Except for pictures of my daughter, I never had much interest in shooting sports, but I've been "volunteered" to regularly shoot her high school varsity volleyball games.  The gyms typically have dingy low light levels and my first shoot yesterday was complete crap.  Better gear is required but I am on the fence about what to buy.  I own a GH2 -- which has been great for my professional work shooting both video and stills, most of which ends up in online training.  Before this assignment came up, I was planning to upgrade to the GH4.  

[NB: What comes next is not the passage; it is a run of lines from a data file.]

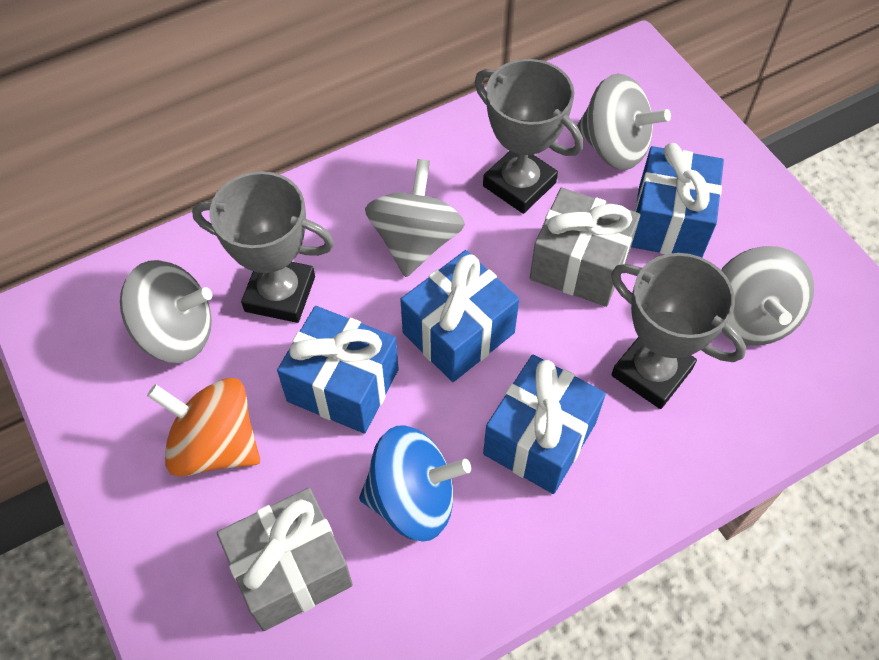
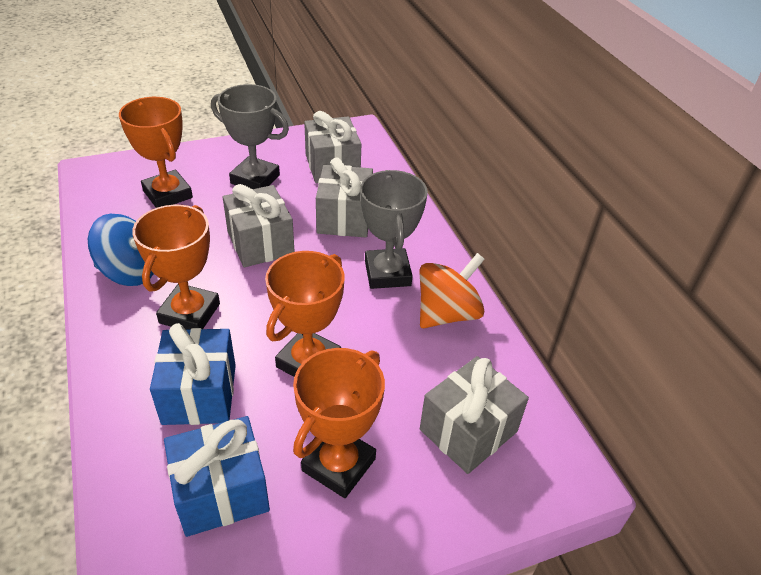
blue gift: 4 -> 2
grey gift: 2 -> 4
grey spinning top: 4 -> 0
grey trophy: 3 -> 2
orange trophy: 0 -> 4

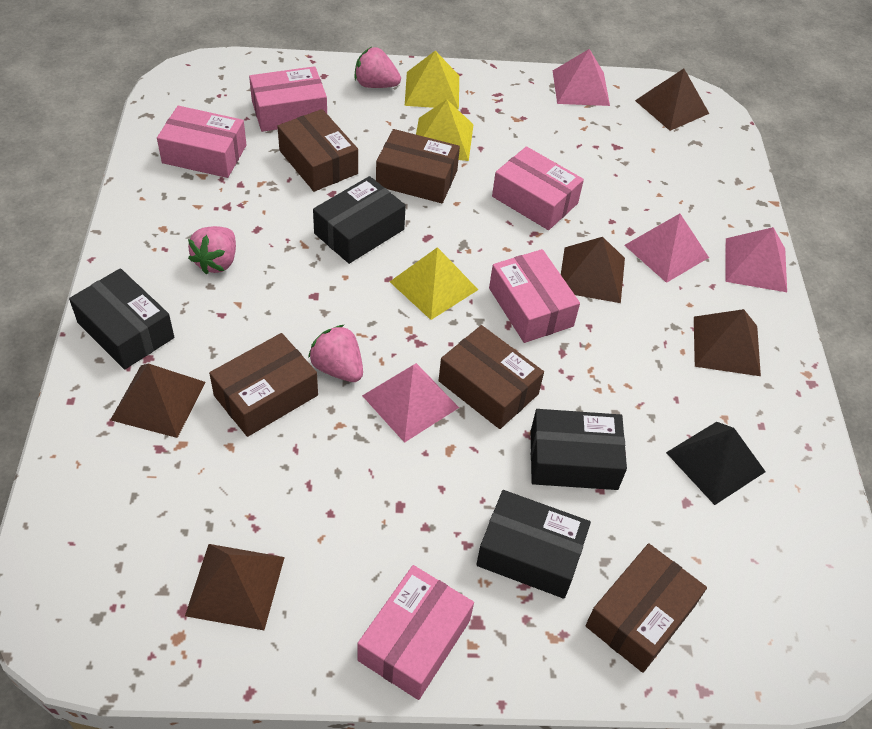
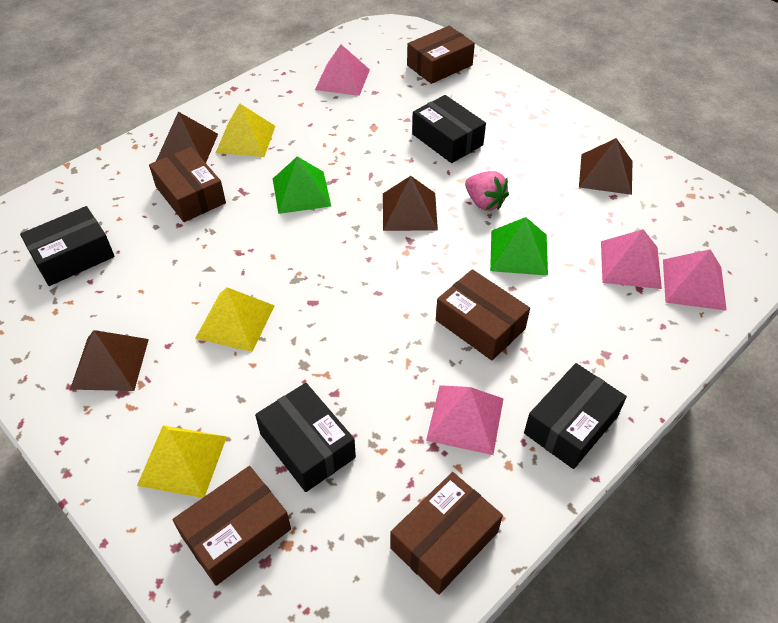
black pyramid: 1 -> 0
brown pyramid: 5 -> 4
green pyramid: 0 -> 2
pink box: 5 -> 0
pink strawberry: 3 -> 1

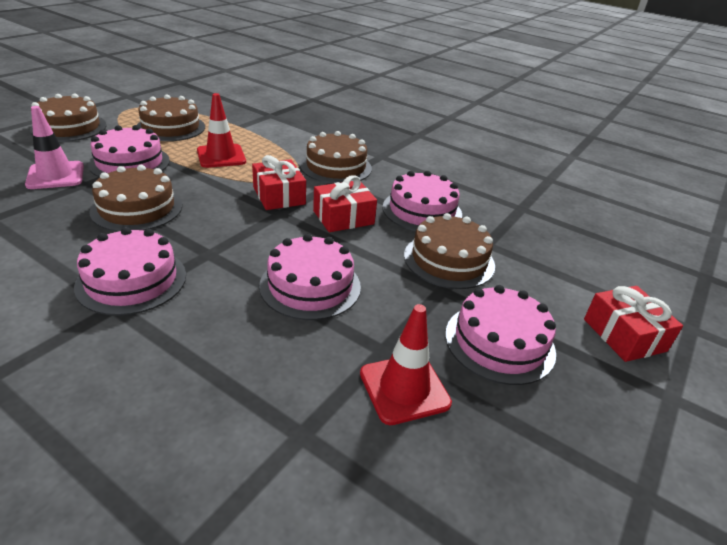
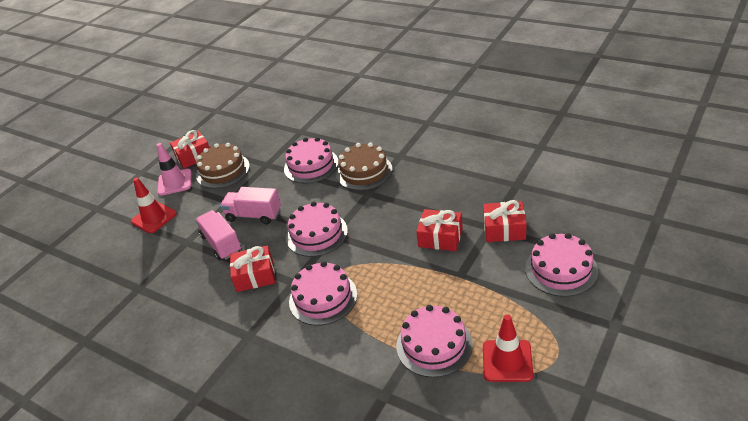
brown cake: 5 -> 2
pink truck: 0 -> 2
red gift: 3 -> 4

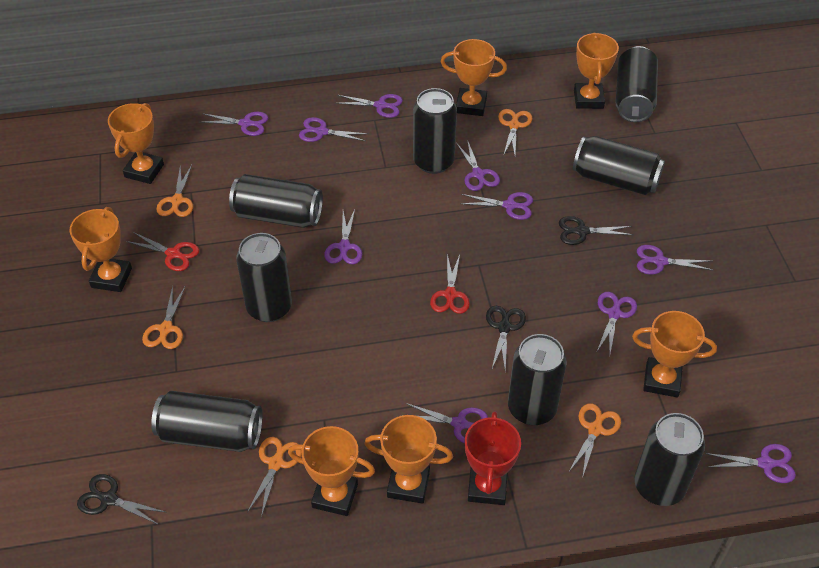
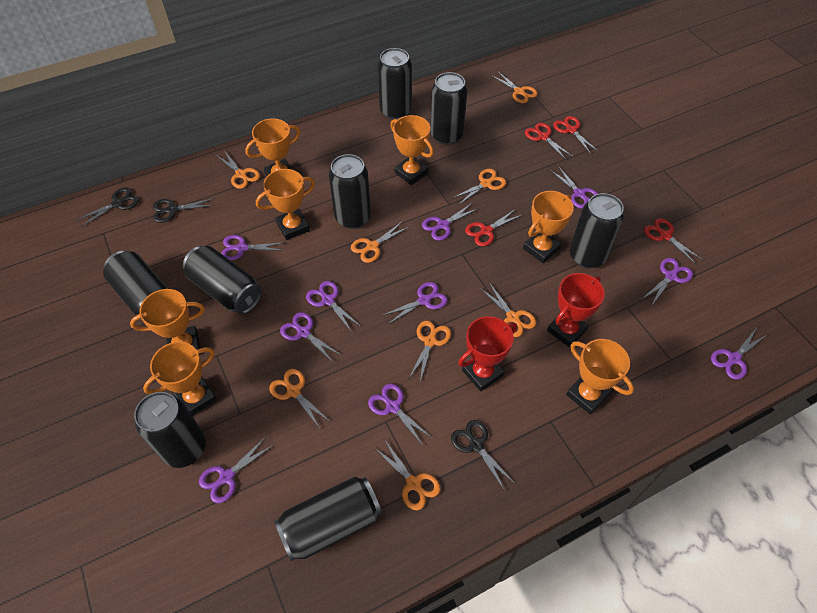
orange scissors: 5 -> 8
red scissors: 2 -> 4
red trophy: 1 -> 2

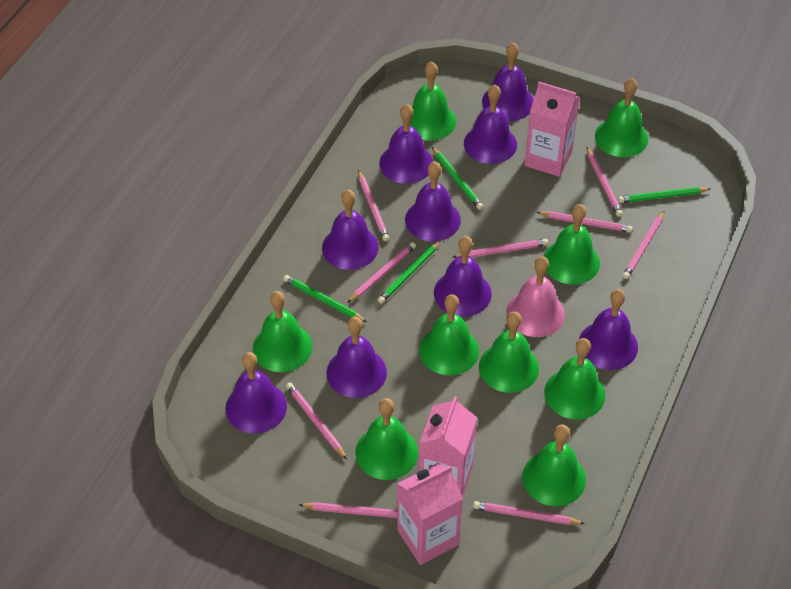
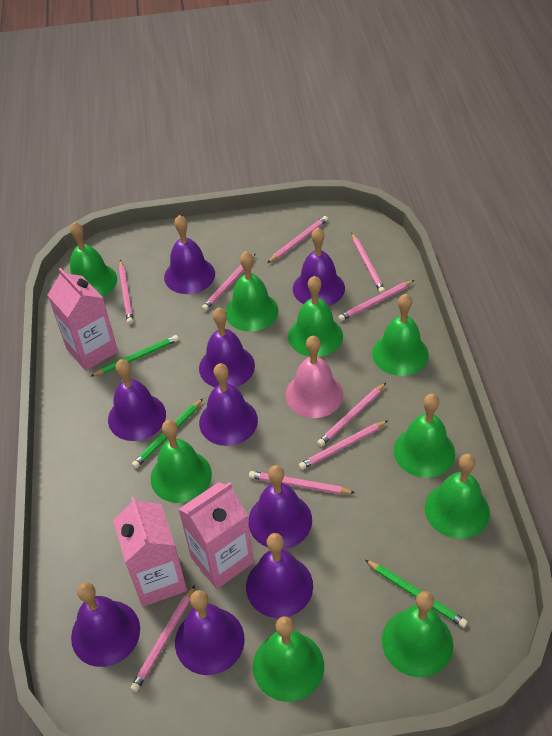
green pencil: 4 -> 3

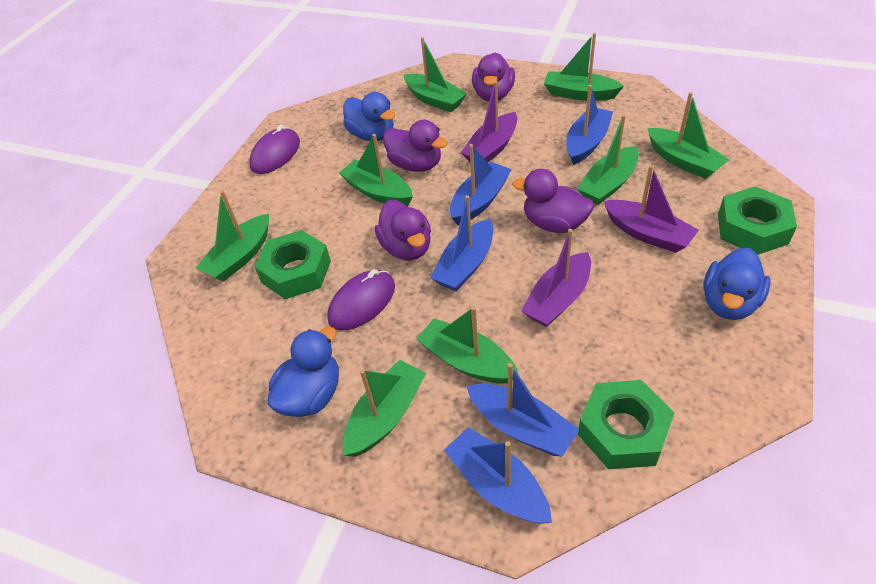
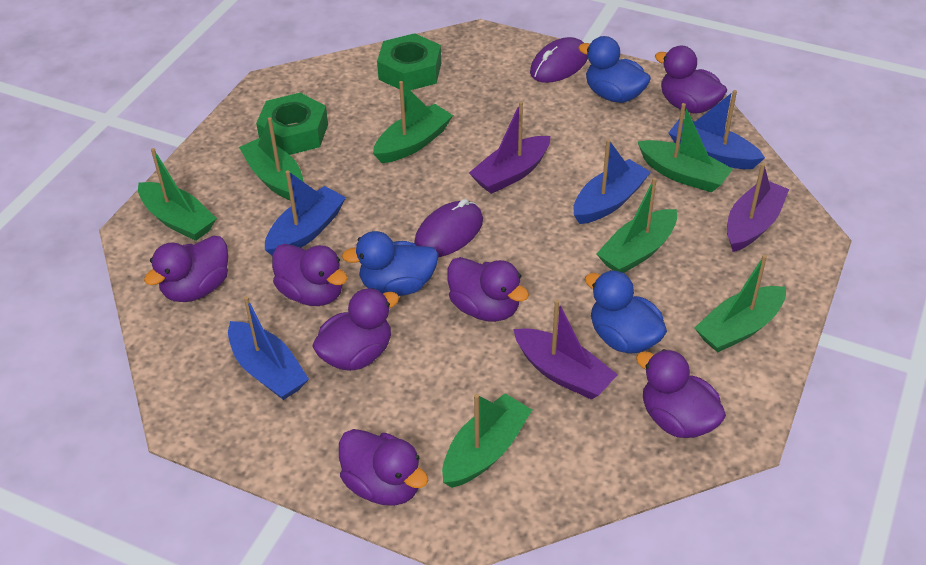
blue boat: 5 -> 4
green boat: 8 -> 7
green nut: 3 -> 2
purple duck: 4 -> 7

Already have a significant investment in good glass and love the format, but the only decent shots from yesterday were crops from shots with the Panasonic/Leica 25mm @ f1.4.  (Perfect lens -- if I could shoot everything from inside the middle of the court!)  At F2.8, I couldn't get much more than 1/100 sec with the Panasonic 12-35mm.  My longer F4-5.6 zoom was too slow to use at all.  And I couldn't manually focus quick enough w/ fast Nikon primes on an adapter...  

Would love to hear from anyone who knows these cameras.  Will the GH4 be much improvement for shooting sports action??   Are the GH4 improvements to ISO and focus speed a dramatic upgrade from the GH2?  Or is it just ridiculous to try to shoot indoor sports with an M4/3 camera?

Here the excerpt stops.